Monday 11 April 2011

Nutrition and weight guide


A quick guide on nutrition and weight maintenance.

Daily intake of Calories should be split up into three parts, Fats, Carbohydrates and proteins. Although the below percentages would change for different goals.

-          Fats – 30%
-          Proteins – 10-15%
-          Carbohydrates – 55-60%

Now that we have the percentages, which will divide our daily calories up into Fats, Proteins and Carbohydrates, we can now find out how many calories and grams we should be aiming for to achieve these percentages.

Example target weight = 60Kg

Step 1 calculate your BMR (basic metabolic rate) This is the number of calories your body will use as fuel for maintaining basic life functions such as breathing, circulation, brain and nervous system function, body warmth, etc. To calculate your BMR you need to times your desired body weight in Kg by 25, the calculation for the example target weight (60Kg) is below.

BMR calculation - 60 x 25 = 1500Kcal per day

Step 2 calories for your daily activity level – Now we need to add our daily activity level onto our BMR.

Sedentary Life style            + 20%
Moderately active life style + 50%
Very active life style            + 100%

BMR, calorie intake = 1500Kcal
Activity level = 50% - 1500/50% = 750 +1500 = 2250Kcals per day.

BMR + Activity Level = 2250 Kcal Per day

We now have the amount of calories you should be aiming for per day, so let’s now find out how many calories per Fat, Protein and carbohydrates this would calculate to.

-          Fats                    – 2250 x 30% = 775 Kcal                  
-          Proteins              – 2250 x 15% = 337.5 Kcal
-          Carbohydrates    – 2250 x 55% = 1237.5 Kcal 

Now we have worked out calories per Fat, Proteins and Carbohydrates, lets find out how many grams we would need to consume.

-          Fats                    - 775/9 = 86g
-          Proteins              - 337.5/4 = 85g
-          Carbohydrates    - 1237.5/4 = 309g

Now you know what calories/Grams to intake per day for Fats, Proteins and Carbohydrates, all that remains now is to track the food you eat daily and ensure that you try to meet your daily intake requirements, as closely as possible.

Now its time to see what foods we should be eating, first let’s start with:

Carbohydrates:

-          Wholegrain Rice
-          Wholegrain Bread
-          Potatoes
-          Wholegrain Pasta
-          Fruits
-          Vegetables


Fats

-          Non-saturated
-          Polyunsaturated
-          Monounsaturated
-          Oily fish (salmon, mackerel, sardines or tuna)
-          Extra virgin oil (for cooking with)
-     Nuts


Proteins

-          Lean meats
-          Chicken breast
-          Eggs
-          Fish
-          Milk (Low or non-fat)
-          Ham
-          Beef
-          Turkey

Now finally an example of a daily food diary;

7:30 AMBreakfast – scrambled egg (1 whole egg 2 whites) with wholegrain bread and porridge (50g oats, 180 – 200ml Milk)
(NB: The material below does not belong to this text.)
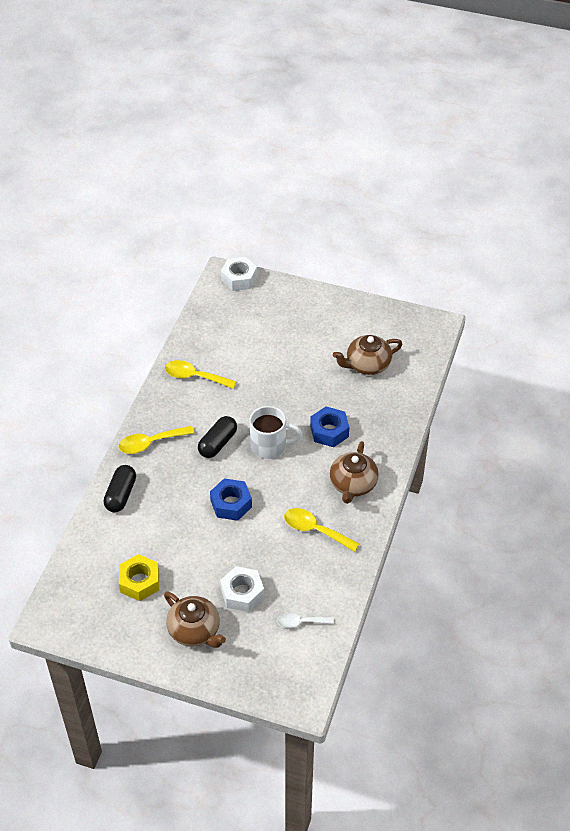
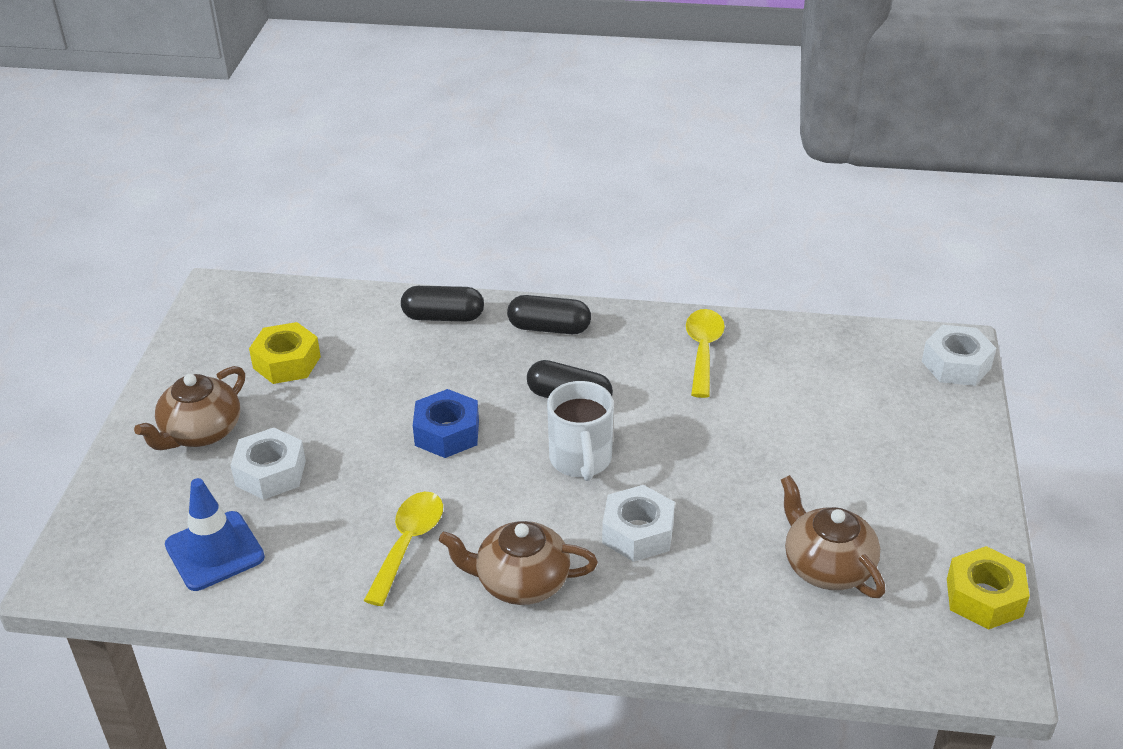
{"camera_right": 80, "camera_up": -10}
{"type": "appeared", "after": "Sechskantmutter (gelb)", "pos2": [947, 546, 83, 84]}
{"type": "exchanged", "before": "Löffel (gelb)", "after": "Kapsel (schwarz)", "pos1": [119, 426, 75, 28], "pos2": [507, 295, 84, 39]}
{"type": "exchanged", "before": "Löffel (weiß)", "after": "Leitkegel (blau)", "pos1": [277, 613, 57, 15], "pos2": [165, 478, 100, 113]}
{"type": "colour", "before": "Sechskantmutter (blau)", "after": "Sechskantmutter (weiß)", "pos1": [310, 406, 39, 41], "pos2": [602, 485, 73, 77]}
10:30 AM Small snack – Coffee and Banana

13:00 PM Lunch – wholegrain rice 250g, 1 – 2 chicken breasts, vegetables and a small salad.

15:30 Small snack – Piece of fruit or veg and a couple of Brazil and pecan nuts.
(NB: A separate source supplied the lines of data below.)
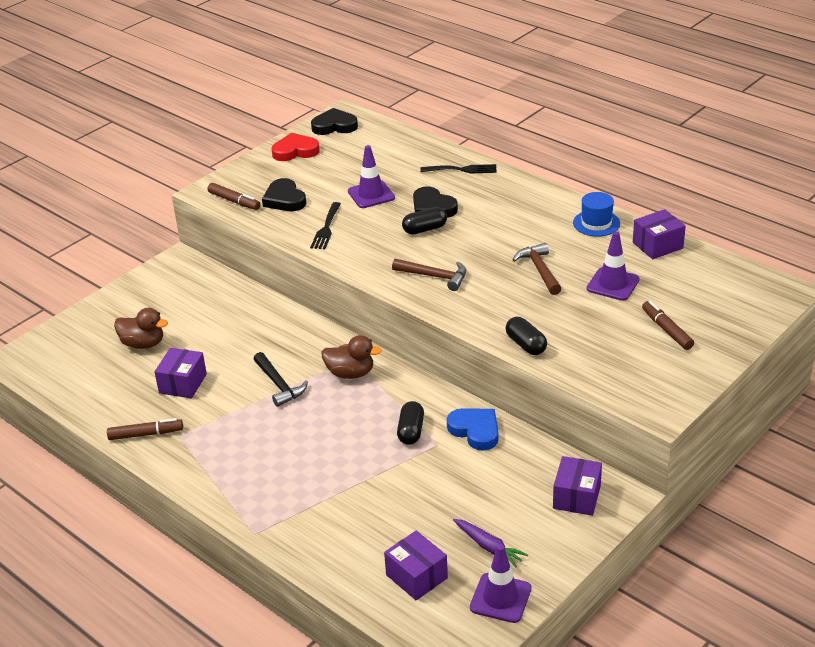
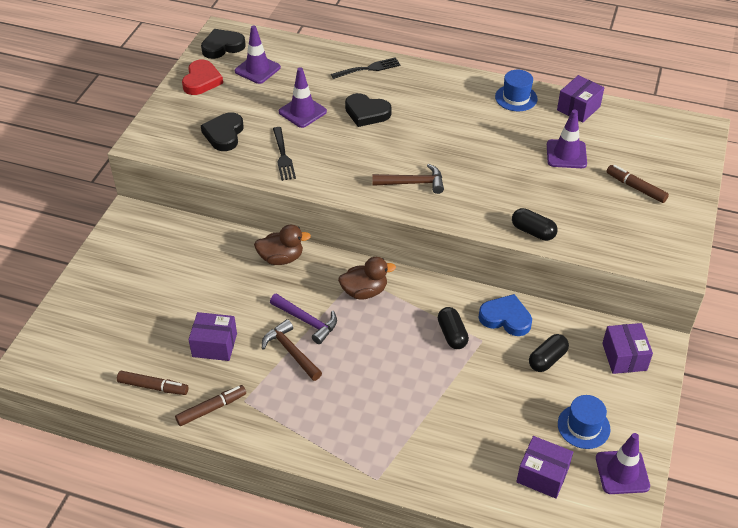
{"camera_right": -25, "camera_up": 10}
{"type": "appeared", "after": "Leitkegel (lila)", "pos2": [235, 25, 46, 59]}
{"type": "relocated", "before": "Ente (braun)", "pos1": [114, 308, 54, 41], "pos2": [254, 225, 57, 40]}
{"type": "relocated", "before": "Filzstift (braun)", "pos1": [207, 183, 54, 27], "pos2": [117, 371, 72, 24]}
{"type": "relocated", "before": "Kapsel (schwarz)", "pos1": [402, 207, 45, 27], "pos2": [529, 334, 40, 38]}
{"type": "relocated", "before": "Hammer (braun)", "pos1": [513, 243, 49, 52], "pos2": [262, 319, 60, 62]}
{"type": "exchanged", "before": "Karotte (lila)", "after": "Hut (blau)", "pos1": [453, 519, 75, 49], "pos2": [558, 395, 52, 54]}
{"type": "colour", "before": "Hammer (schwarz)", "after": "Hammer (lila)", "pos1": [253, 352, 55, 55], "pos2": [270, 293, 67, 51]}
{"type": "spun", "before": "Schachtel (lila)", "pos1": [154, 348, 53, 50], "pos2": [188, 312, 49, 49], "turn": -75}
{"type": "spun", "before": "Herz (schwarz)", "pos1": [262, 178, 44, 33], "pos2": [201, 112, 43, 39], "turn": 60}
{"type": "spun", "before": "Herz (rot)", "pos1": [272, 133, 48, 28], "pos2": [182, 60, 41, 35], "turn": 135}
18:00 Dinner – Boiled potatoes, vegetables and fish.

20:30 Small snack – small bowl of no added sugar alpen 45g

Water – drink at least 2ltrs a day. 500ml before bed to speed up your metabolism and when you wake up.

Remember the above food diary, is an example, so following this diary, might not equate the calories for Fat, Protein and Carbohydrates that you require.

It may take a week or two; to get your food diary to the point that you are getting as close to your daily requirements as possible, so don’t panic if, within the first week you are not hitting these requirements, it’s all about trial and error.